With respect to the concepts of “subject of law” and “subject of legal relationship”, all positions of researchers can be summarized in two groups: some scholars consider these concepts identical (Matuzov & Malko, 2004, p. 3), others propose to distinguish them, noting that the concept of “subject of legal relationship” is narrower than the concept of “subject of law”. It is because of the fact that the subject of law is the one who just has some rights and responsibilities and may become a party to the legal relationship (but also may not participate in specific legal relationships) (Halphina, 1974, p. 114-115). The latter position is supported by Alekseev (1981), who states that the subject of law is one who is potentially capable of being a party to the legal relationship, and the subject of legal relationship is the real participant of these legal relations (Borysova, Spasibo-Fateyeva & Yarotsky, 2007, p. 140). The same opinion is shared by Kharytonov, who believes that the subject of law is the one who has a specific right, that is, the one to whom the provisions of objective law provide for the possibility of certain behavior. The subject of relationship is the one who has a specific right that is legally associated with another participant(s) of public relations who are entrusted with the responsibilities that correspond to the rights of the authorized person (Kharytonov & Kharytonova, 2008, p. 21-22).

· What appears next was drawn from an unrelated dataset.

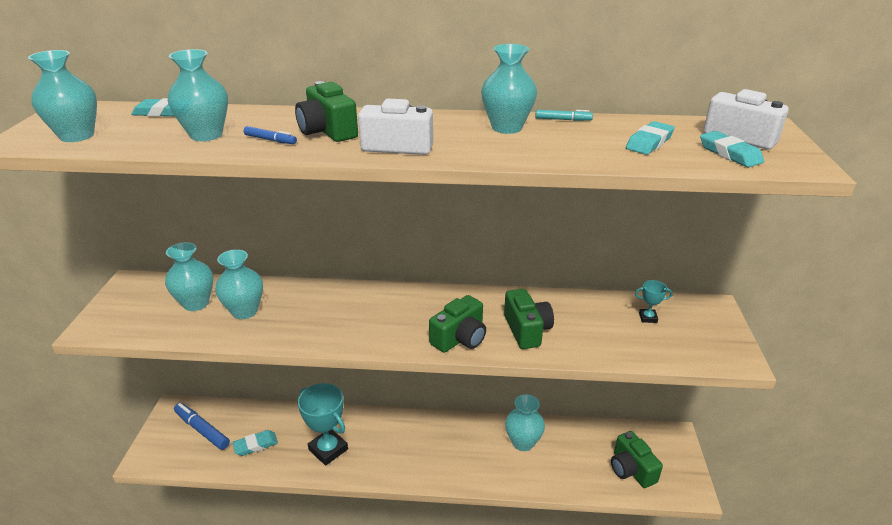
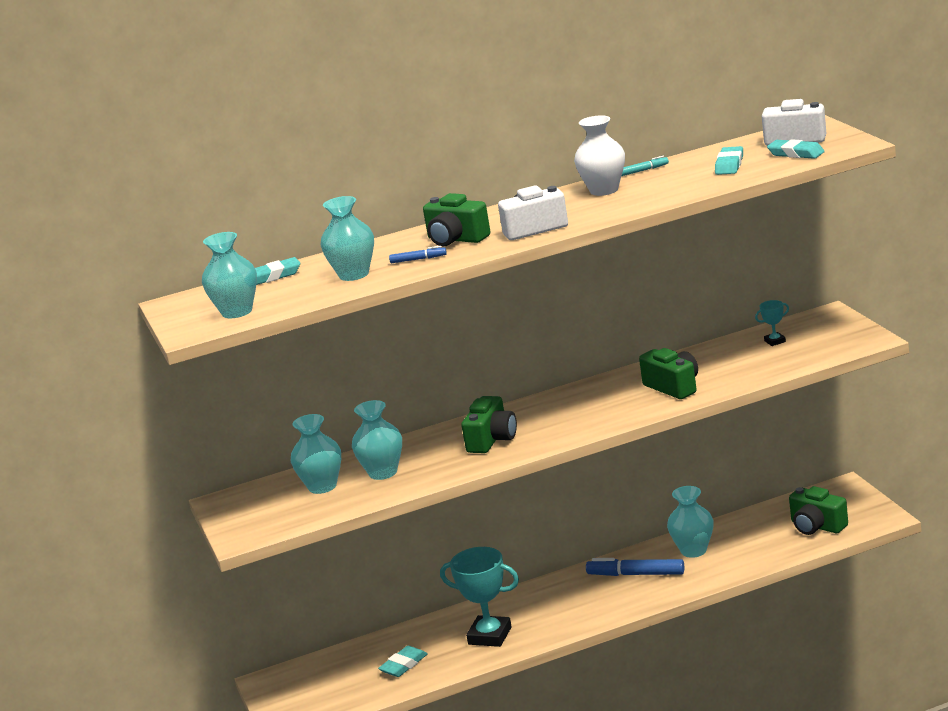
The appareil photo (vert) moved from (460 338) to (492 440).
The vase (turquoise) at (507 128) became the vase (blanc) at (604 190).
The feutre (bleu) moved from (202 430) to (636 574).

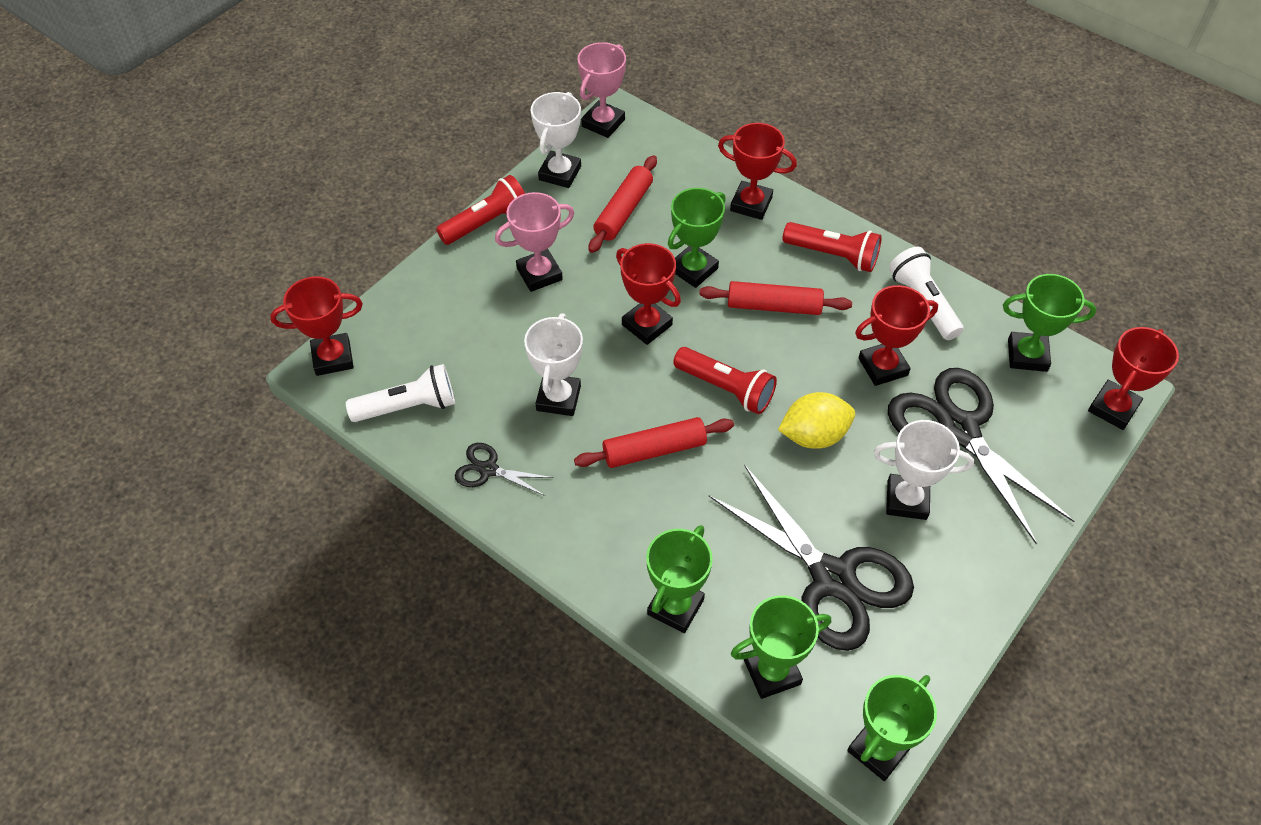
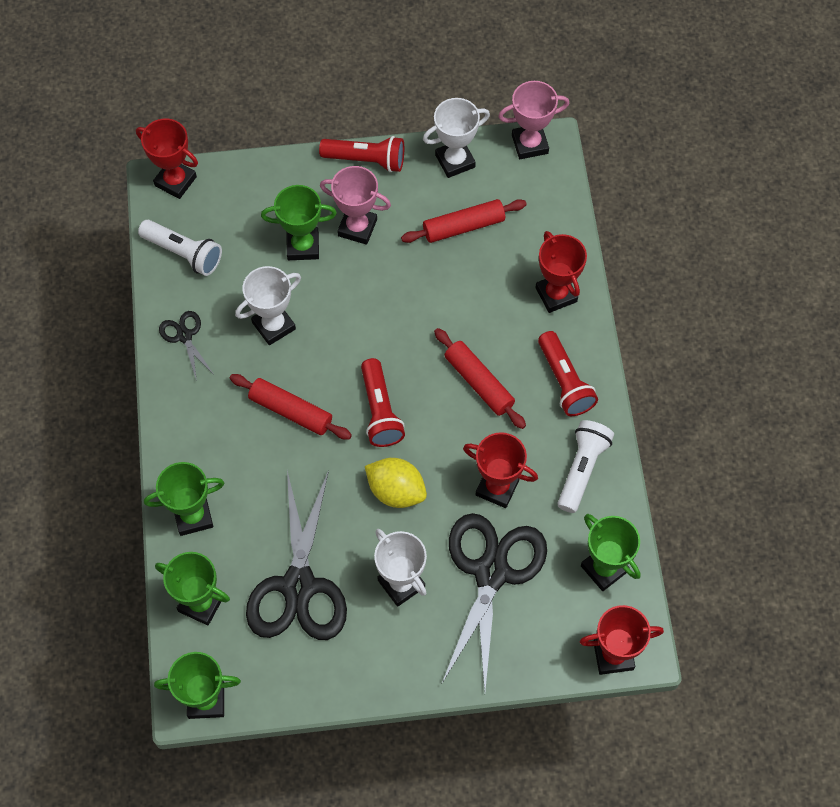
The trophée (vert) moved from (693 269) to (303 246).
The trophée (rouge) at (647 325) disappeared.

Indeed, this approach seems to be fair and can be illustrated by the following example of property relations: for example, the owner, since he has the power to own, use and dispose of his property, is, of course, a party to the property relationship, but in some cases, for example, when his property is pledged, the owner can no longer participate in the legal relationship, although he continues to be the subject of ownership (Razuvayev, 2007, p. 58-59). It can be noted that the concept of “subject of property rights” can be used to refer to all potential participants in the legal relationship, while the concept of “subject of legal relationship” is more appropriate to refer to owners who are in a specific legal relationship (however, it should be recognized that, since property relations are absolute, in most cases they will identify the subject of the law and the subject of the relationship, since the owner is usually in a state of steady and constant participation in the relationship) (Zhilnikova, 2011, p. 74-77).

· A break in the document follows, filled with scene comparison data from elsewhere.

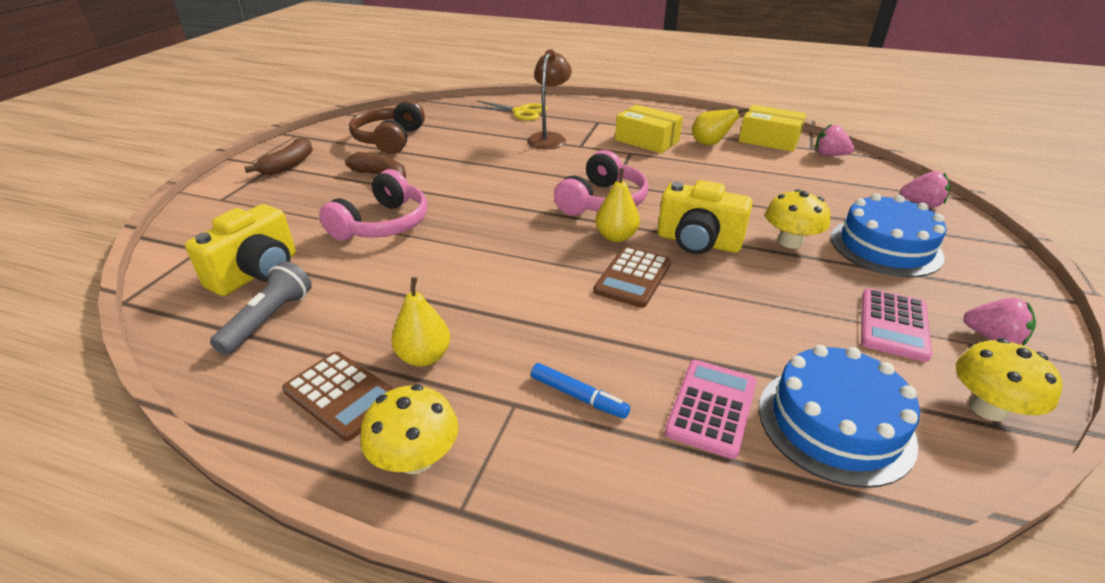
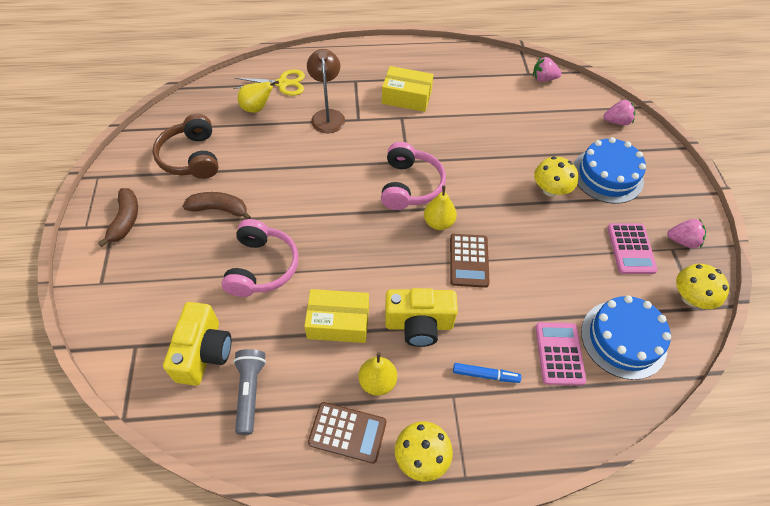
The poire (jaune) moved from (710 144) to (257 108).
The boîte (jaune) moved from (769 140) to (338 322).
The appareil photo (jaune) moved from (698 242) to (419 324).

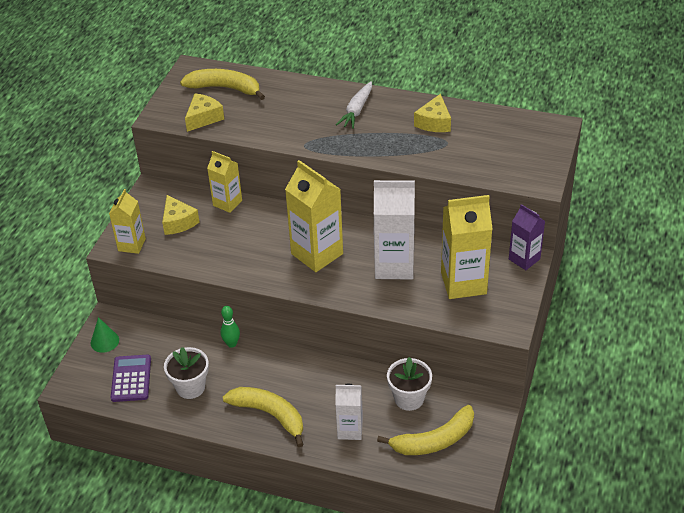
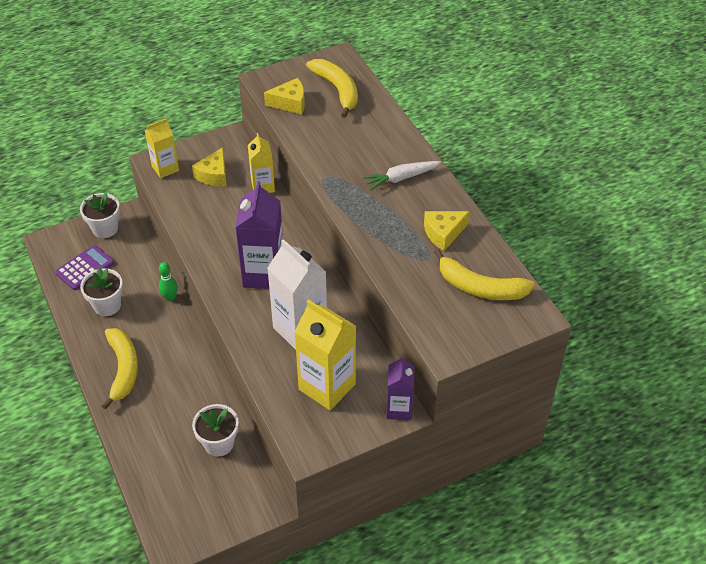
The cône (vert) at (104 341) was replaced by the pot de fleurs (blanc) at (105 228).
The brique de lait (jaune) at (317 254) became the brique de lait (violet) at (263 274).
The banane (jaune) moved from (434 440) to (480 287).
The brique de lait (blanc) at (350 430) disappeared.

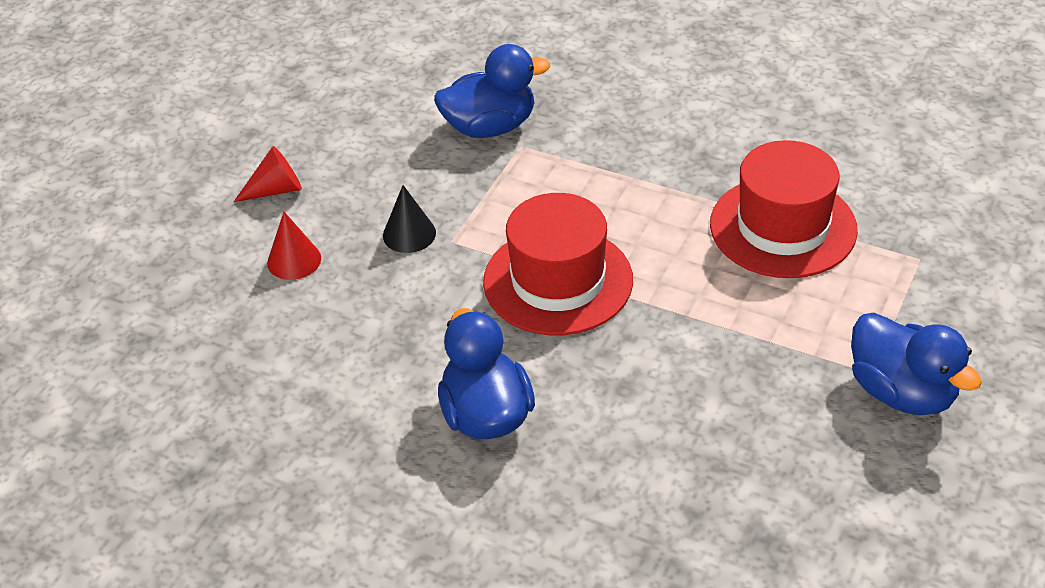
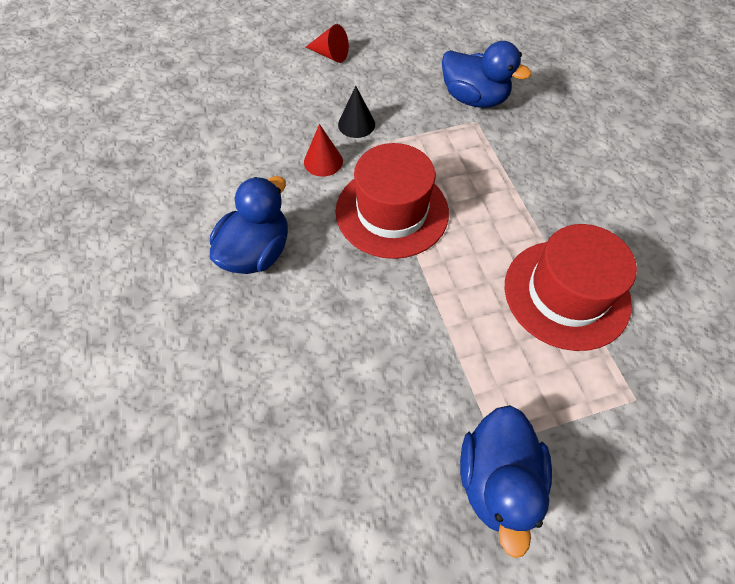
The cône (rouge) moved from (294 260) to (323 161).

Returning to the definition of subjects of legal relationships under the modern Ukrainian legislation, we should note that in accordance with Art. 2 of the Civil Code of Ukraine, members of civil relations are individuals and legal entities, the state of Ukraine, the Autonomous Republic of Crimea, territorial communities, foreign states and other subjects of public law. Here we have to mention that with respect to the right of private property, the circle of participants is limited and excludes subjects of public law. Thus, according to Art. 325 of the Civil Code of Ukraine, the subjects of private property are individuals and legal entities.

Therefore, to date, private property entities can only be natural persons, i.e. citizens of Ukraine, foreign nationals and stateless persons, who have equal rights, unless otherwise provided by law, which is consistent with the principle of equality of property right subjects enshrined in Art. 319 of the Civil Code of Ukraine, as well as legal entities, irrespective of their organizational and legal form, both domestic and foreign or joint, however, only legal entities of private ownership, i.e. subjects of private ownership may not be legal entities of public law.

However, in an information society context, there are grounds for expanding the range of private property entities at the expense of new subjects of civil relations, whose legal status has not yet been determined, but denying the reality of existence or the apparent likelihood of which is no longer possible. Such a new subject of civil relations could potentially be an artificial intelligence.

As it was mentioned earlier, today there are many discussions on the possibility to qualify artificial intelligence as a potential subject of legal relationships. Thus, Kleinberg, Ludwig, Mullainathant and Sunstein (2019), in their research mention, that «algorithms have extraordinary promise. They have the potential to make important strides in combating discrimination, at least as the legal system has long understood it».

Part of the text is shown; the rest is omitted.